Letter to the editor:

Quitting smoking? Go cold turkey

Sat, Mar 24, 2012 (2:01 a.m.)

Cy Ryan’s March 19 online article, “TV ad campaign aimed at curbing tobacco use,” reviews the Centers for Disease Control and Prevention’s new hard-hitting quit-smoking campaign, which uses tragic tobacco-victim stories to motivate cessation. It’d be great if the campaign could reduce Nevada’s 3,300 annual smoking-related deaths or its 21 percent smoking rate, but it’s unlikely.

It isn’t that fear can’t motivate. It’s the failure of CDC to immediately channel that fear into a meaningful cessation opportunity. The new campaign pipelines motivated smokers to either SmokeFree.gov or 800-QUIT-NOW, where the primary objective is to get smokers to obtain and use the nicotine patch, gum, lozenge, spray, inhaler, Zyban or Chantix.

While approved quitting products clobber placebo controls in random clinical trials, they get clobbered by cold-turkey quitters in real-world population level studies. Current U.S. cessation policy has been heavily influenced by the pharmaceutical industry. Since 2000, U.S. cessation policy has stressed “medication” for “all” quitters unless contraindicated.

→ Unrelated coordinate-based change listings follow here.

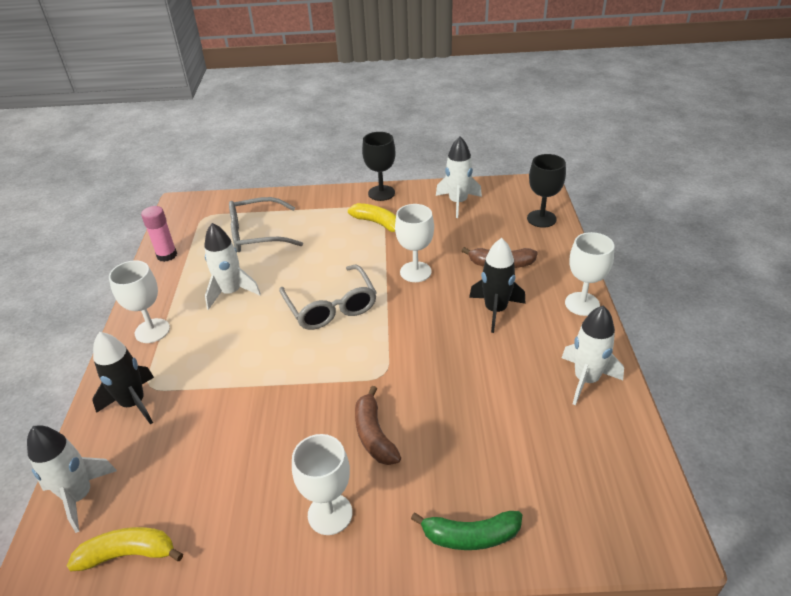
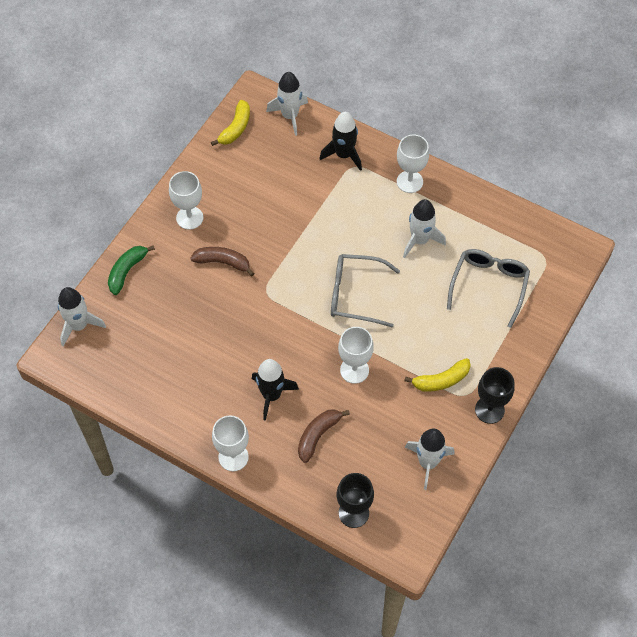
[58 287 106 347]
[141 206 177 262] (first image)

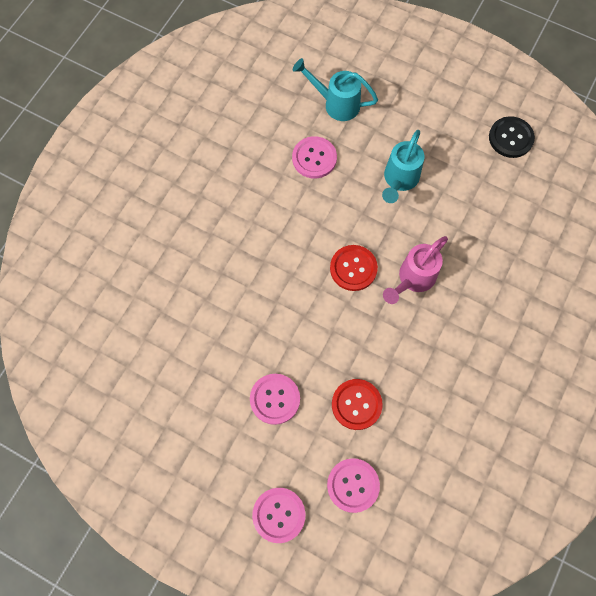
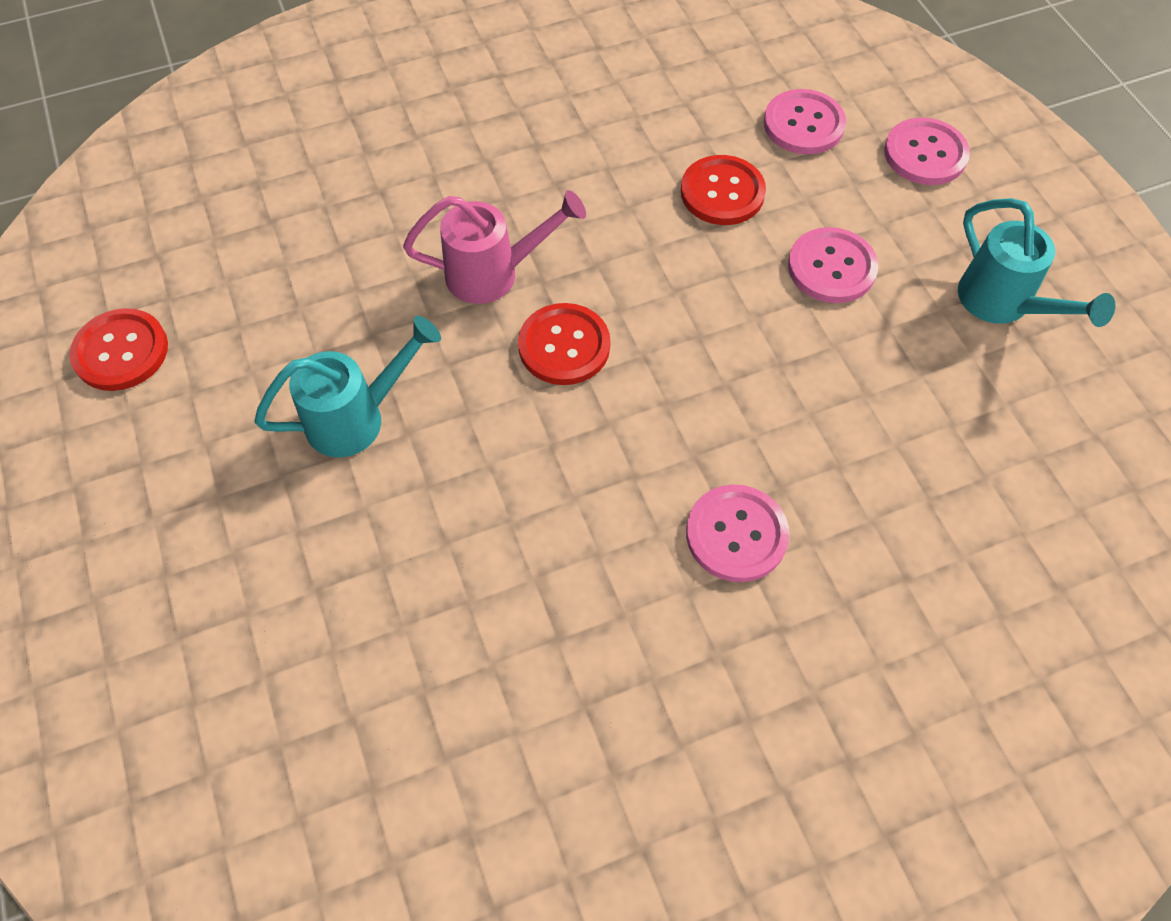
[69 308 168 391]
[686 485 789 582]
[958 198 1115 327]

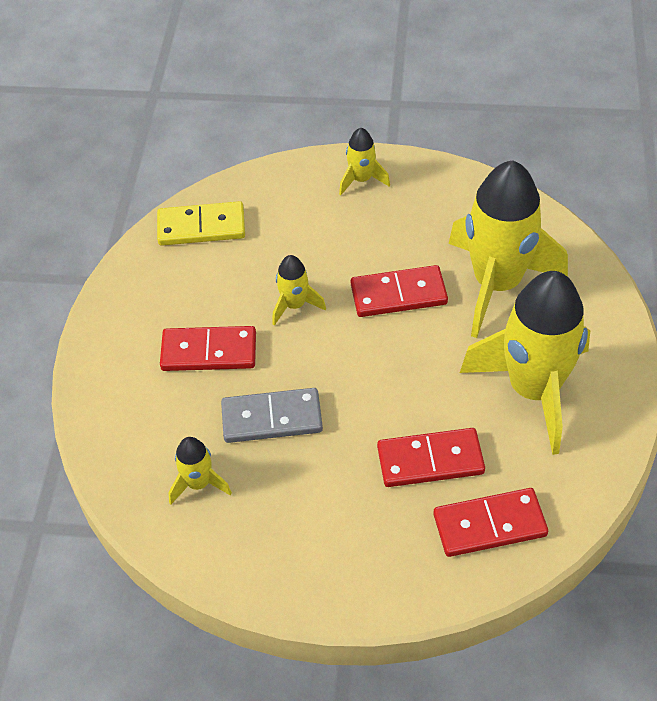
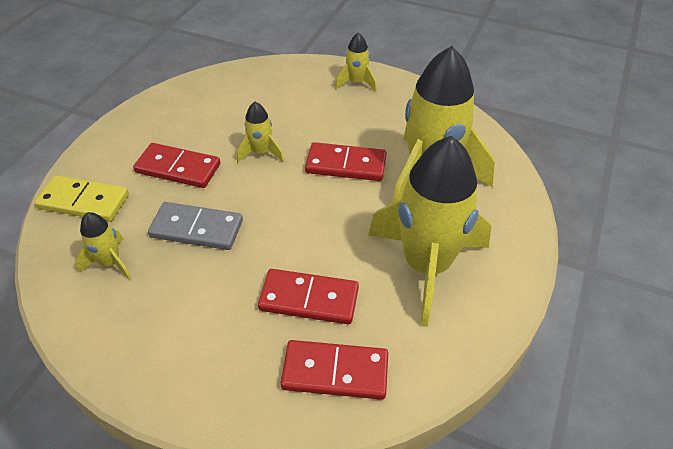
[34 175 129 222]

More Nevada long-term smokers quit smoking cold turkey each year than by all other methods combined. Sadly, the quitting-with-medication era, with its false “double your chances” promise, has brought successful cessation to its knees.

What sense does it make for the CDC to continue to discourage quitting cold turkey? The CDC either needs to suspend current cessation policy or clean house, employing a cessation team that doesn’t behave like pharmaceutical industry employees.

The author is a nicotine cessation educator and director of WhyQuit.com.